El fenómeno también llegó al Nuevo Mundo. La histeria de Salem en 1692, aunque posterior, es una prolongación de esta mentalidad medieval que aún sobrevivía en las colonias.
Factores sociales y de poder
No se trataba solo de creencias religiosas. La caza de brujas servía también como herramienta de control social y político. Acusar a alguien de brujería era una manera eficaz de librarse de una rival, justificar la represión de comunidades enteras o reafirmar la autoridad de jueces e inquisidores.
En sociedades rurales empobrecidas, las mujeres solas o ancianas se convertían en chivos expiatorios. La misoginia jugó un papel evidente: el Malleus Maleficarum insistía en que las mujeres eran más propensas a la brujería por ser “más débiles en la fe” y “más inclinadas a la lujuria”. Una fórmula retorcida que alimentó siglos de persecución.
Declive de la persecución
El auge de la ciencia, el pensamiento ilustrado y la consolidación de nuevos sistemas jurídicos fueron erosionando poco a poco las bases de la caza de brujas. A finales del siglo XVII, los procesos habían disminuido de manera drástica en la mayor parte de Europa, aunque en algunos territorios las ejecuciones persistieron hasta el siglo XVIII.

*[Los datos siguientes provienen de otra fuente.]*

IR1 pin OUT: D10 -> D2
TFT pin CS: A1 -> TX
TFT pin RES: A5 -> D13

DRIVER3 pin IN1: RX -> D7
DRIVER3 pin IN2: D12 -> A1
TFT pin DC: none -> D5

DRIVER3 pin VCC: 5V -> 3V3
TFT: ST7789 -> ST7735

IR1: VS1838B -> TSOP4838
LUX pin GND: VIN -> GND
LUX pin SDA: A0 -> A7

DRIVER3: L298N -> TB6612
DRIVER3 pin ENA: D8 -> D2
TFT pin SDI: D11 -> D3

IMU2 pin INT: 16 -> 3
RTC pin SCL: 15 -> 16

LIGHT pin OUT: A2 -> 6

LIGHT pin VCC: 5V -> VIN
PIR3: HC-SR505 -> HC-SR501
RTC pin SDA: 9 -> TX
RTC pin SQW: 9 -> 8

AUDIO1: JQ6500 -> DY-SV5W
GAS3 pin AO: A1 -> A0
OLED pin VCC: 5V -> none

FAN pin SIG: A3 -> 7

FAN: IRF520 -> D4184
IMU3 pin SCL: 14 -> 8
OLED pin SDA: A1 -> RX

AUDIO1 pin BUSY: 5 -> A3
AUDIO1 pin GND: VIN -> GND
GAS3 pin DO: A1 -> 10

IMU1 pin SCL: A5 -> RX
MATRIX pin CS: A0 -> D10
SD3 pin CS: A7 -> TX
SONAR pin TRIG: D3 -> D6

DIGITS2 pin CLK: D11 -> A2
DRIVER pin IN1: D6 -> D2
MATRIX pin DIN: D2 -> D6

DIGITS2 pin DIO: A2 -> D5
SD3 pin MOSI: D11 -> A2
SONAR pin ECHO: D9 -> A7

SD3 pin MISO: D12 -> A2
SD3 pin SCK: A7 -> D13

El mundo empezaba a buscar explicaciones más racionales a las desgracias colectivas. La peste ya no era culpa de un conjuro, sino de un microorganismo. La tormenta no era obra de un aquelarre, sino de fenómenos meteorológicos. Y el demonio, aunque seguía presente en la cosmovisión religiosa, ya no podía usarse como comodín para resolver disputas vecinales.
De las hogueras a las metáforas
Hoy hablamos de “caza de brujas” también en sentido figurado, para describir persecuciones ideológicas, políticas o mediáticas. En nuestro episodio titulado Perseguido, por ejemplo, recordábamos cómo el cantante y actor Paul Robeson fue víctima de una auténtica caza de brujas en plena Guerra Fría, acusado de comunista y silenciado durante años. El término sigue siendo útil para señalar injusticias modernas, aunque afortunadamente ya no impliquen hogueras en la plaza del pueblo.